Die Radfahrerin wich wegen eines Hindernisses auf die Nebenspur aus, stieß an den hinteren Teil eines dort fahrenden LKW und stürzte. Sie hatte keine der drei Regeln beachtet, die sie vielleicht gar nicht kannte und auch niemals bedacht hatte, deren Beachtung ihr aber das Leben erhalten hätte.
Ich fahre seit über 50 Jahren Rad und hätte niemals eine Fahrspur „blind“ gewechselt, ein rechts abbiegendes Fahrzeug rechts überholt oder wäre aus einem Waldweg heraus leichtfertig auf eine Vorfahrtsstraße gefahren. Für uns waren Verantwortungsbewußtsein und Disziplin sowie Aufmerksamkeit, Vorsicht und gegenseitige Rücksichtnahme die Grundforderungen für das Verhalten im Straßenverkehr.
In dieser Gesellschaft gibt es keine Grundforderungen, sondern nur den Hinweis: Die Teilnahme am Straßenverkehr erfordert ständige Vorsicht und gegenseitige Rücksicht (§1 StVO). Die staatlichen Verwaltungen kümmern sich einen Dreck um die praktische Umsetzung dieser ihrer Vorschrift, und hier liegt das Übel: Das machen andere, wenn auch mit anderer Zielsetzung und folglich mit anderer Wirkung.
Stellvertretend 5 Beispiele zum eingangs genannten Unglücksfall:
(www.tagesspiegel.de) Lieferwagen stand auf Radweg: Radfahrerin stirbt bei Unfall in …
(www.focus.de) Berlin: Radweg zugeparkt – Junge Radfahrerin von Lkw überrollt …
(www.t-online.de) Berlin: Von Lastwagen überrollt – wieder tödlicher Unfall mit …
(www.bz-berlin.de) Radfahrerin in Friedrichshain von Laster erfasst und getötet …
(changing-cities.org) Falschparker*in verursacht Tod einer jungen Radfahrerin …
Unglaublich!
Sicherheitssysteme und psychologische Effekte können die Folgen von Regelwidrigkeiten im Straßenverkehr nur mindern. Ihre weitgehende Vermeidung ist allein durch eine flächenendeckende und qualifizierte Förderung des Wissens, der Rücksicht und der Verantwortung im Straßenverkehr erreichbar. Der Bußgeldkatalog und Gerichtsentscheidungen leistend das überhaupt nicht. Diese Gesellschaft ist offensichtlich generell dazu unfähig.
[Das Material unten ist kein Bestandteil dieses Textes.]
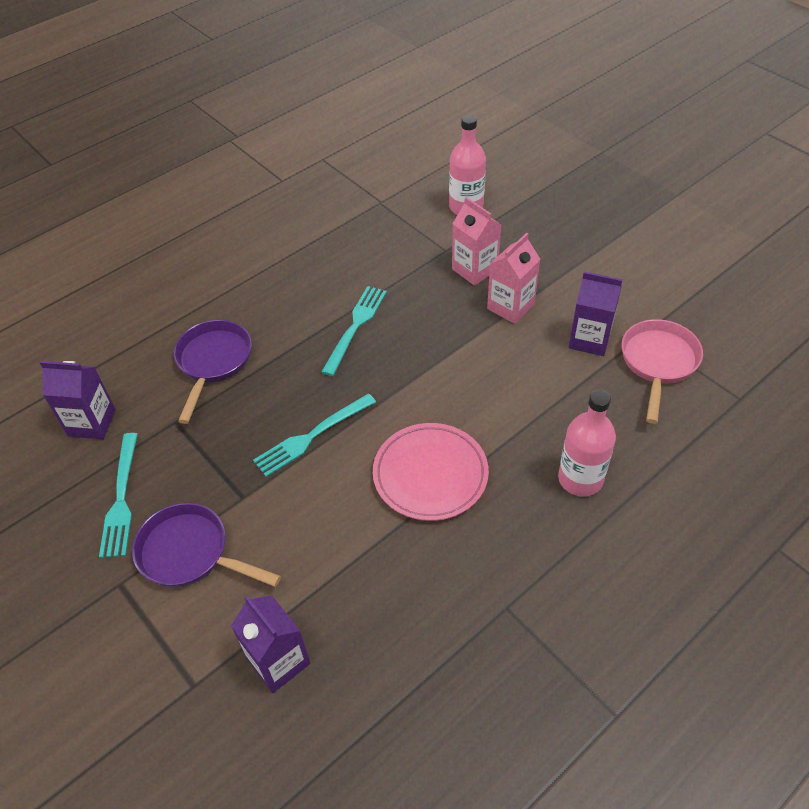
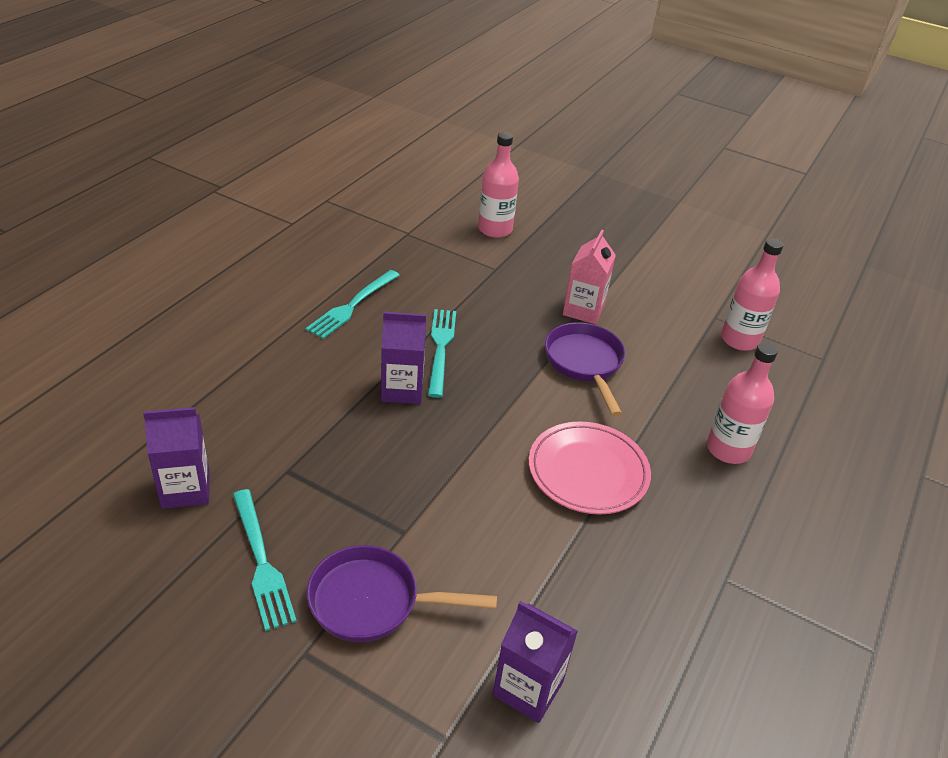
camera: 25 degrees left, 10 degrees down
(213, 363) = (302, 404): purple pan -> purple pan (585, 364)
(311, 437) = (448, 459): turquoise fork -> turquoise fork (352, 306)
(474, 270) = (532, 282): pink carton -> none
(589, 340) = (670, 328): purple carton -> purple carton (402, 389)
(658, 363) = (739, 339): pink pan -> pink bottle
Deshalb mein Hinweis und herzlicher Rat an alle Radler:
Es gibt kein Recht auf Vorfahrt, sondern nur eine Wartepflicht.
Nur das Beachten der Wartepflicht durch den Anderen gewährt Euch die Vorfahrt. Ihre Mißachtung durch ihn schließt Eure Vorfahrt aus.
Erzwingt sie nicht, denn das kostet Euch womöglich Gesundheit und Leben.
Ich wünsche Euch Glück bei dem ungewollten Verletzen dieser Regel, vor allem aber für das richtige Verhalten in allen Situationen.